Thanks for the great work. I would not mind at all if you completely take over hunspell-ar. In fact, I even prefer it that way (though it would be nice if you mention me in the spec). However, I'm willing to be the one checking hunspell-ar in if this is required.
I'll take ownership then of the post-import package, add add the appropriate OOo Requires to the langpack-ar and the additional kudus mentions.
New Package CVS Request ======================= Package Name: hunspell-ar Short Description: Arabic Hunspell dictionaries Owners: caolanm Branches: devel
Although I am not sure if there is a formal guideline (perhaps there should be), we typically don't allow someone to approve a package that they are then going to maintain. Could you get someone else to do a quick review of this and approve it? (I might be able to in the next few days if no one else is able...)
If I count, I already reviewed the package. And if it saves some beaurocracy I volunteered to maintain it in the future.
ok, lost interest.
Sorry to cause trouble here. It was not my intent. This is a confusing review. The orig package that was submitted changed into an entirely different one, and who is reviewing and who is submitting seems to have changed in mid-review. So, in an effort to move things forward: Dan: would you like to submit and maintain this package? If so, I would be happy to review this. Let me know. Can you repost the current spec and src.rpm?
Sure. They sit at http://ivrix.org.il/redhat/hunspell-ar.spec and http://ivrix.org.il/redhat/hunspell-ar-0.20060208-1.src.rpm respectively.
ok, will try and get to a review later tonight. One thing that stands out from a quick look is the version. It does match how all the other hunspell-* packages are versioned, but not entirely sure it's correct according to the guidelines. Is it a snapshot? a pre-release? post-release? Will look more later tonight hopefully...

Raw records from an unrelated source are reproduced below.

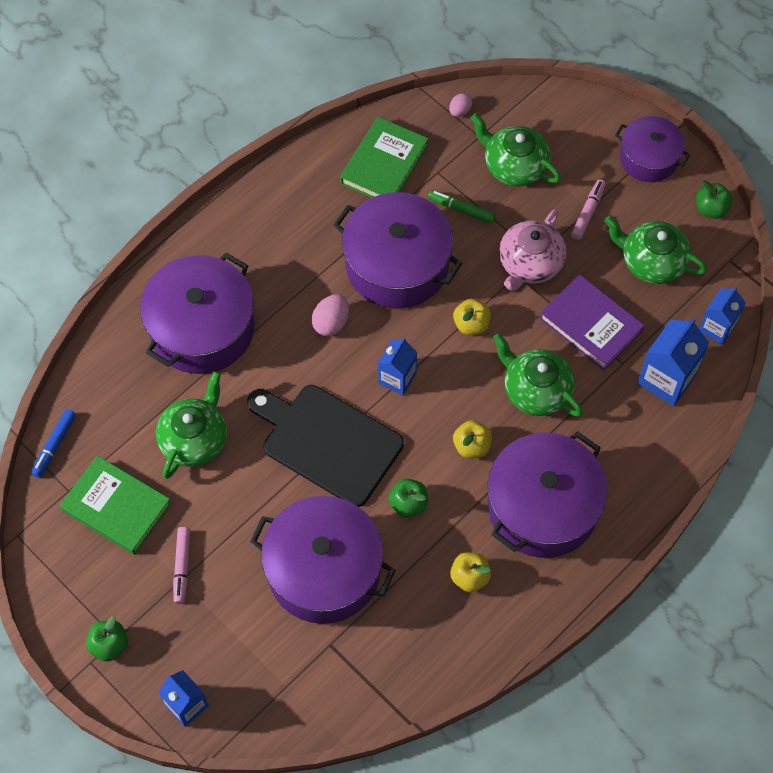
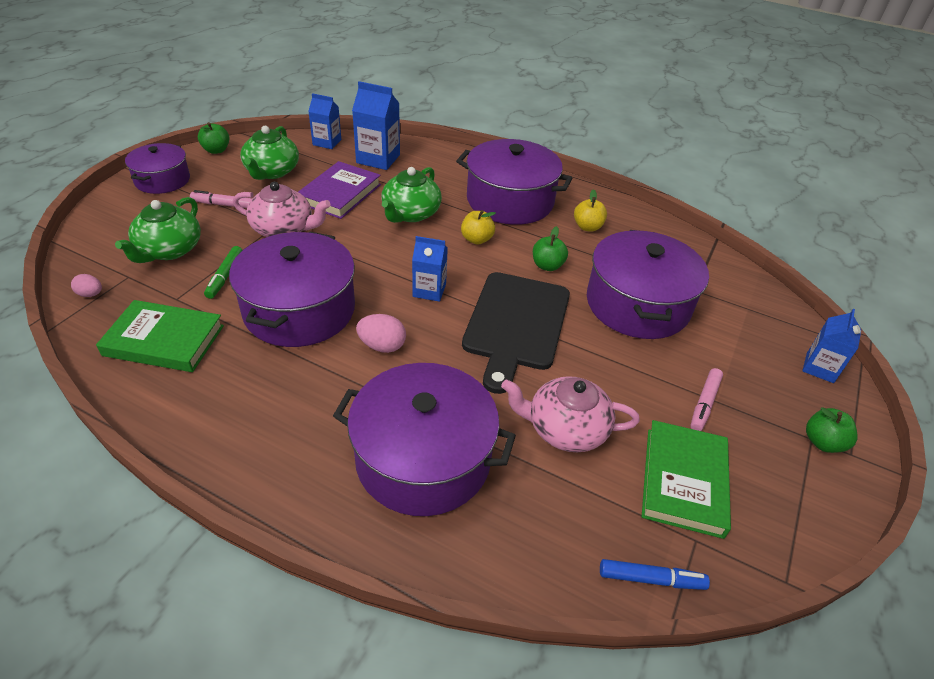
camera: 110 degrees left, 20 degrees down
(182, 567) = (704, 403): pink marker -> pink marker turned 135 degrees clockwise
(194, 439) = (565, 429): green teapot -> pink teapot
(471, 324) = (357, 254): yellow apple -> none

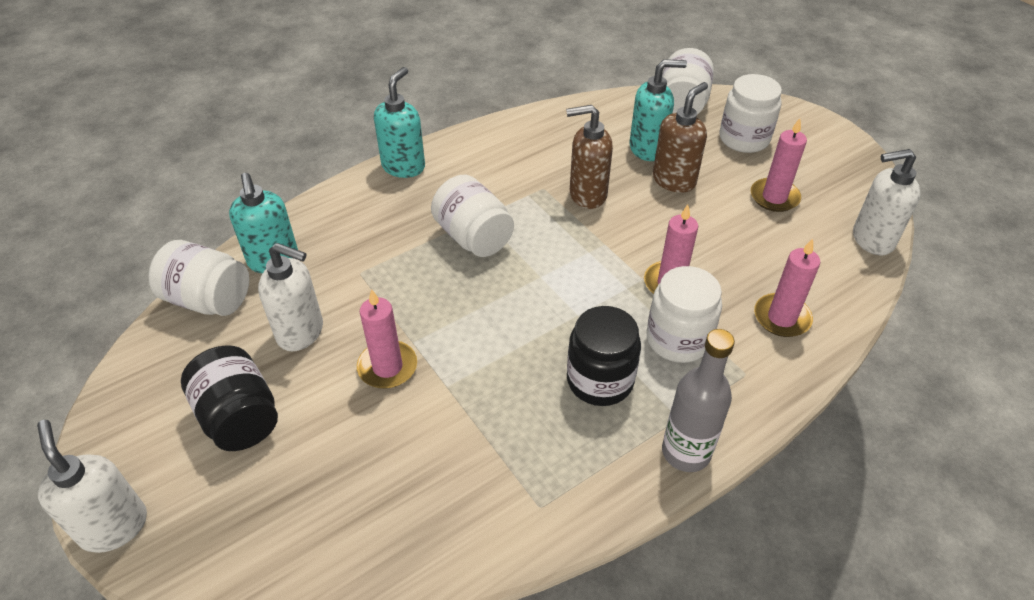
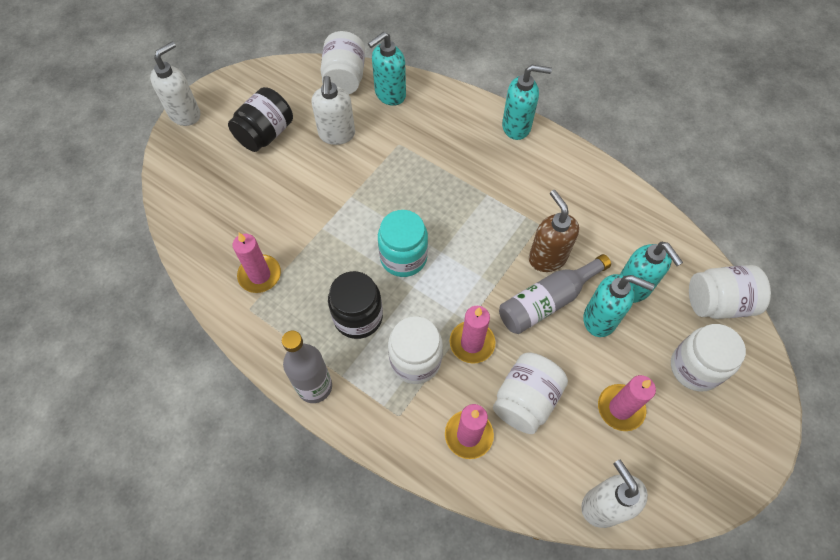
camera: 70 degrees right, 15 degrees up
(387, 367) = (326, 190): pink candle -> pink candle (260, 275)
(473, 237) = (462, 196): white jar -> white jar (525, 400)
(532, 313) = (403, 257): none -> turquoise jar
(640, 210) = (547, 301): none -> grey bottle
(674, 180) = (600, 319): brown soap dispenser -> turquoise soap dispenser

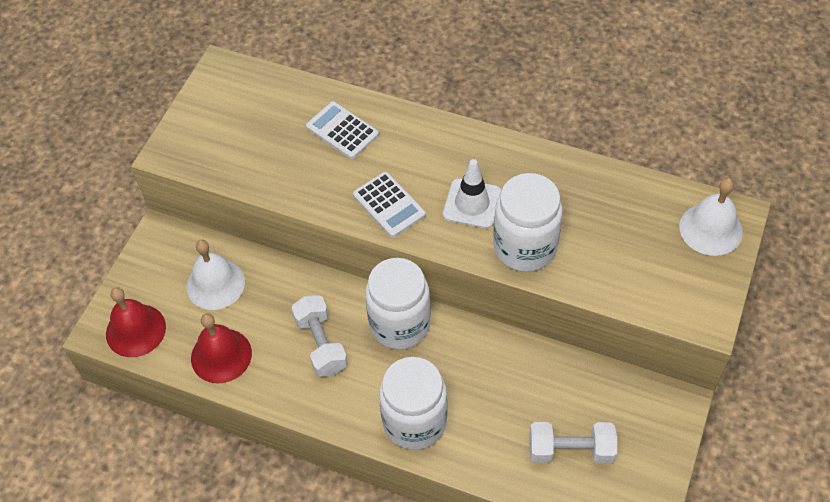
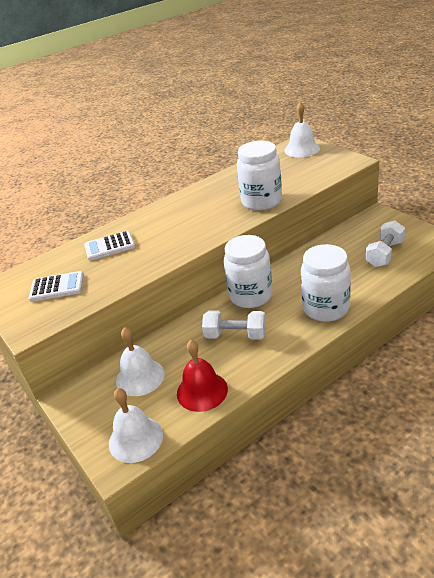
camera: 55 degrees left, 20 degrees down
(135, 330) = (135, 439): red bell -> white bell
(389, 205) = (184, 241): white calculator -> white calculator (57, 287)
(472, 204) = (215, 212): white traffic cone -> none

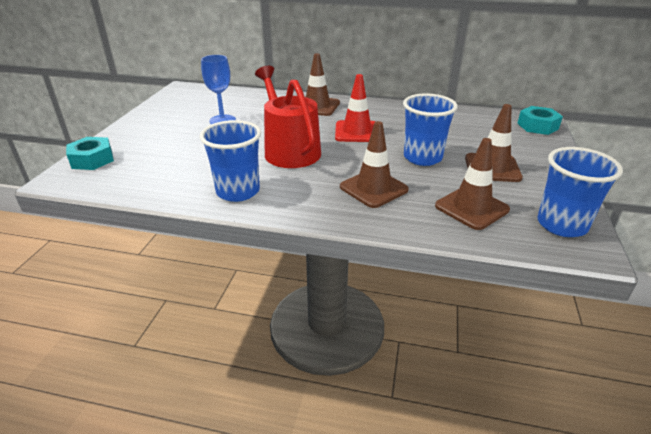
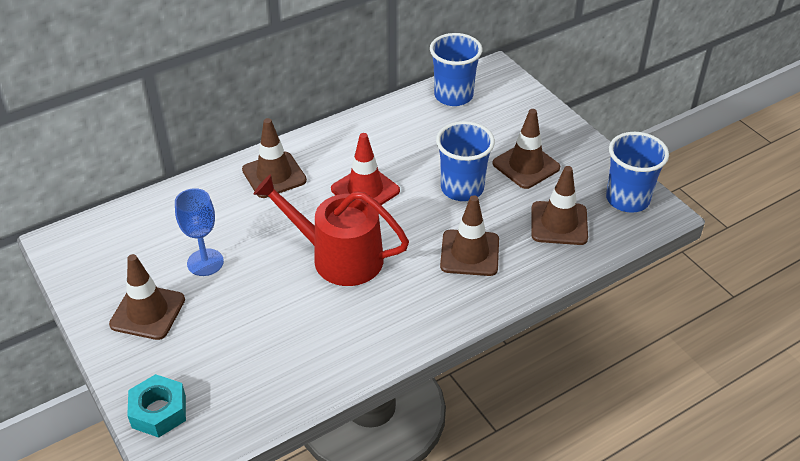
camera: 45 degrees left, 10 degrees up
(164, 124) = (147, 312): none -> brown traffic cone
(238, 191) = (369, 338): blue cup -> blue cup (453, 96)
(537, 126) = (503, 83): turquoise nut -> none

OK - Package meets naming and packaging guidelines See below - Spec file matches base package name. OK - Spec has consistant macro usage. OK - Meets Packaging Guidelines. OK - License (GPL) OK - License field in spec matches OK - License file included in package OK - Spec in American English OK - Spec is legible. OK - Sources match upstream md5sum: 28c3b7dce962051d55b23ac5e51f264b ./buckwalter_morphan_1_hunspell_patch.tar.gz 28c3b7dce962051d55b23ac5e51f264b ./buckwalter_morphan_1_hunspell_patch.tar.gz.1 b3ccdcacb32e57e2653f3e16de707a3e ./buckwalter2unicode.py b3ccdcacb32e57e2653f3e16de707a3e ./buckwalter2unicode.py.1 OK - BuildRequires correct OK - Package has %defattr and permissions on files is good. OK - Package has a correct %clean section. OK - Package has correct buildroot OK - Package is code or permissible content. OK - Packages %doc files don't affect runtime. OK - Package has rm -rf RPM_BUILD_ROOT at top of %install OK - Package compiles and builds on at least one arch. OK - Package has no duplicate files in %files. OK - Package doesn't own any directories other packages own. OK - Package owns all the directories it creates. OK - No rpmlint output. OK - final provides and requires are sane: SHOULD Items: OK - Should build in mock. OK - Should build on all supported archs OK - Should have dist tag OK - Should package latest version Issues: 1. The base source file doesn't match this package name, but it matches up with the other hunspell dicts, so this is not an issue. 2. I was thinking the version didn't look right, but after checking the possible options I think this will be ok, at least I can't see any better option with the way upstream names releases. So, no blockers I can see, so this is re-APPROVED. Sorry for the delay and detour here.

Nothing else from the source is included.